IIA team decodes reason behind May 2024 solar eruptions
Astronomers at the Indian Institute of Astrophysics (IIA) have decoded the reasons behind the series of powerful solar eruptions or Coronal Mass Ejections (CMEs) that resulted in rare northern lights dancing across the Ladakh's night skies in May 2024.
These findings offer a major step forward in the improvement of space weather forecasting models, particularly in predicting the impact of complex CME events on Earth's magnetosphere.
CMEs are massive ejections of magnetised plasma from the Sun's corona. When such solar blasts are directed toward the Earth, they can cause geomagnetic storms capable of disrupting satellite operations, communication systems, and power grids.
According to the Department of Science and Technology, the great geomagnetic storm that started on 10 May, 2024, was linked to a rare sequence of six different CMEs erupting in succession, and it was associated with both solar flares and filament eruptions from an interacting complex active region on the Sun.
Until now, gaining a complete understanding of how CMEs evolve thermodynamically as they travel from the Sun to Earth has remained challenging, primarily due to limited observations near the Sun as well as in near-Earth space.
To bridge this gap, a team of solar astrophysicists led by Wageesh Mishra, a faculty member at IIA, used observations from the NASA and ESA space missions.
They built a model to investigate the manner in which the rare chain of six interacting solar blasts reported from IIA's Indian Astronomical Observatory at Hanle in Ladakh interacted with each other and evolved thermally en route from the Sun to Earth.
'The study is the first of its kind, both in India and internationally, to capture the continuous thermodynamic evolution of multiple interacting CMEs across such a vast distance in the heliosphere,' said Dr. Mishra.

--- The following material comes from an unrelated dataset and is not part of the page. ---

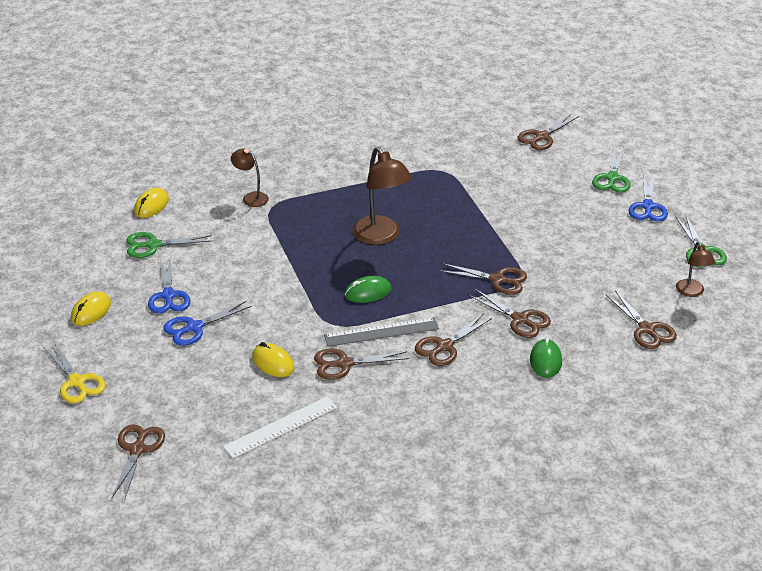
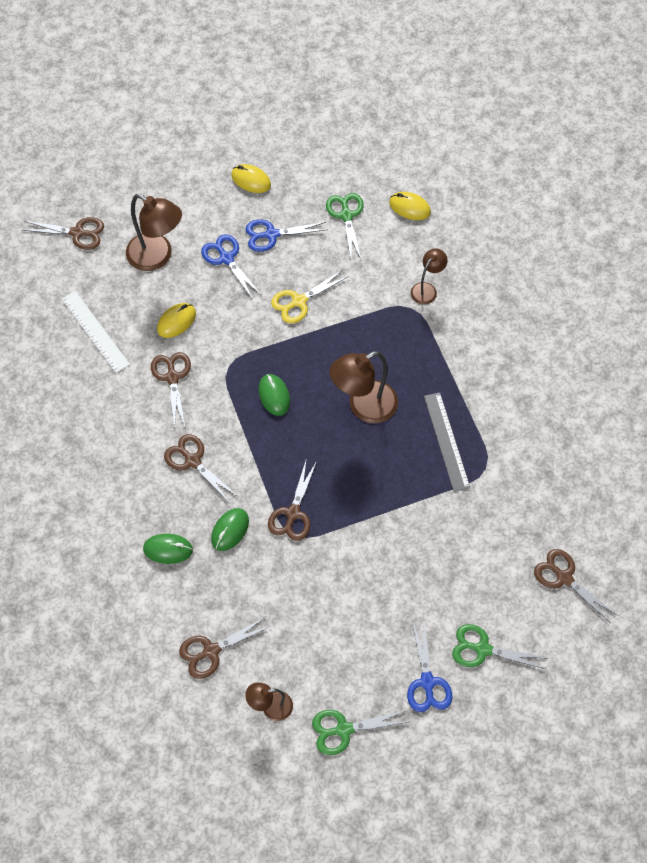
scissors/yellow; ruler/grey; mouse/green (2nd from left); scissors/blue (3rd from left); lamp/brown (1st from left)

'Our analysis demonstrates that CME-CME interactions lead to significant thermal restructuring within. By the time they reach the Earth, the electrons in the complex ejecta were found to be in the heat-releasing state, while ions displayed a mix of heating and cooling behaviour, with the heating state being the dominant mode overall,' said Soumyaranjan Khuntia, the lead author and a doctoral scholar at IIA.